I talked to a few experts–two briefed by Amazon, one a longstanding expert in Internet-of-Things security–about the peer-to-peer network that Amazon is now activating on its smart-home gadgets.
12/19/2020: Russian hacking allegations, Al Jazeera
My producer in AJ’s D.C. bureau evidently had no hard feelings about my WiFi dropout on Tuesday, since he had me back on Saturday evening to discuss revelations of a massive hacking carried out by Russian intelligence.
I spent Monday filling in at my trade-pub client to write breaking news. This post covered a Discovery hire in advance of its new Discovery+ streaming-video service.
12/7/2020: Vaccine disinformation on social media, Al Jazeera
The Arabic-language news channel had me to discuss what social networks should do about anti-vax lies now that coronavirus vaccines are finally in distribution.
Google paying for the first click at a paywalled site in a few other countries represents a major turnaround from it demanding that paywalled sites give that first click for free. But with this initiative confined to the News Showcase Google is launching outside the U.S., it offers no help to American publishers that, in turn, continue to neglect revenue possibilities for occasional readers. (In a post here yesterday, I suggested two ideas of my own for that scenario.)
A study from the online-privacy firm Ghostery found that Amazon’s trackers now show up on more U.S. sites than Facebook’s–although not all of these trackers serve its retail business. Meanwhile, Google continues to do the most tracking by an enormous margin.

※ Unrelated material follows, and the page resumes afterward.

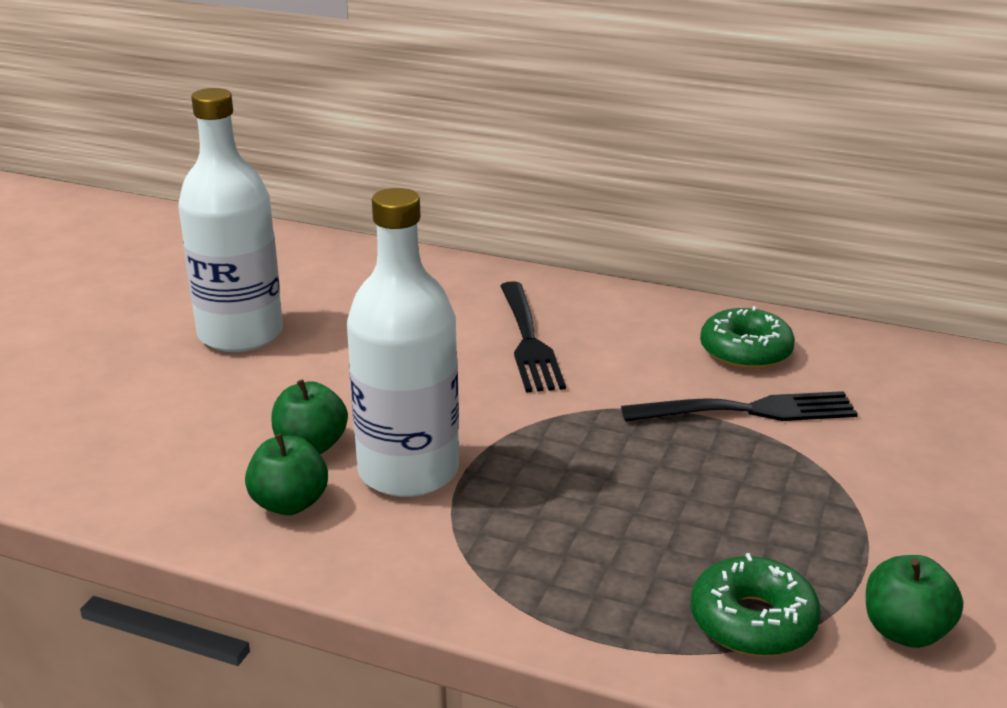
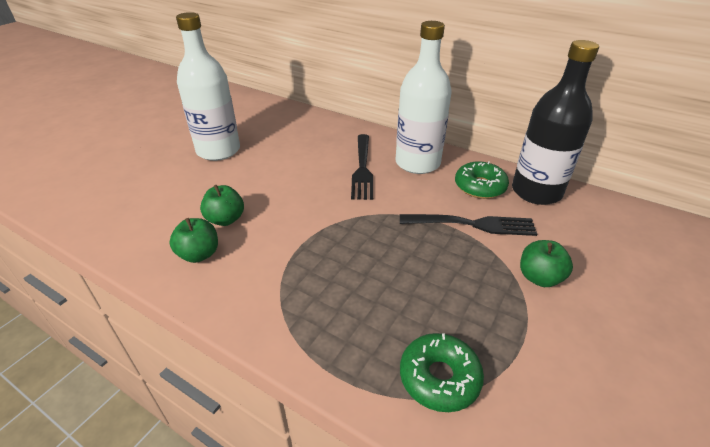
camera: 10 degrees right, 10 degrees up
(408, 471) = (270, 241): white bottle -> white bottle (417, 163)
(842, 351) = (536, 192): none -> black bottle
(905, 631) = (539, 402): green apple -> green apple (539, 278)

I’ve had this story on my to-do list since seeing a Bloomberg report this summer about the precarious prospects for One America News after its current carriage deal with DirecTV expires, reportedly in early 2021. It was gratifying to write this at last–and see it get a bigger audience than my other Forbes posts so far.
After seeing some readers tweet their skepticism about anybody possibly topping 1.2 terabytes a month, I talked to three Comcast users who had done just that–and who, despite their technology backgrounds, could not identify an app or service that had pushed them over and which they could have foregone without excess pain. (One even sent screengrabs of data-usage stats from his Ubiquiti router, which Patreon readers got to see today.) The story seems to have resonated with readers, including a sarcastic retweet from Sen. Chris Murphy (D-Conn.) taking a whack at Comcast’s phone support.
My first of two panels for this year’s online-only Web Summit had me talking to Ikea chief digital officer Barbara Martin Coppola and AI Now Institute co-founder Meredith Whittaker about various tech-ethics issues, from ways to shrink a global organization’s carbon footprint to tech-policy advice for the incoming Biden administration.
My second virtual panel of the week consisted of a discussion at Responsible Investor’s conference about tech policy in such areas as privacy and global warming. My fellow speakers: ClearBridge Investments analyst Hillary Frisch, Migrant Nation director Simon Zadek, and Responsible Investor co-founder Hugh Wheelan. My major line of argument: The most effective way to rein in the power of large technology companies would be to pass effective digital-privacy laws, but since that seems to be a task beyond the reach of Congress, we keep getting sidetracked into less-useful discussions about how we might make life less pleasant for one or two of the tech giants.
My second Web Summit panel had me quizzing Weight Watchers CEO Mindy Grossman and Julien Codorniou, Facebook’s vice president for its Workplace collaboration platform, about how WW had to accelerate existing moves towards distributed work once the pandemic hit.
Just like a year ago, Comcast’s Grinch-like habit of revealing rate increases in the last few weeks before Christmas amounted to a pitch left hanging over the plate.
Comcast’s even-more-foolish decision to expand its unnecessary data caps in the middle of a pandemic that’s forced millions of Americans to work and learn from home led my editor at USA Today to ask for a column on that topic. I was delighted to oblige.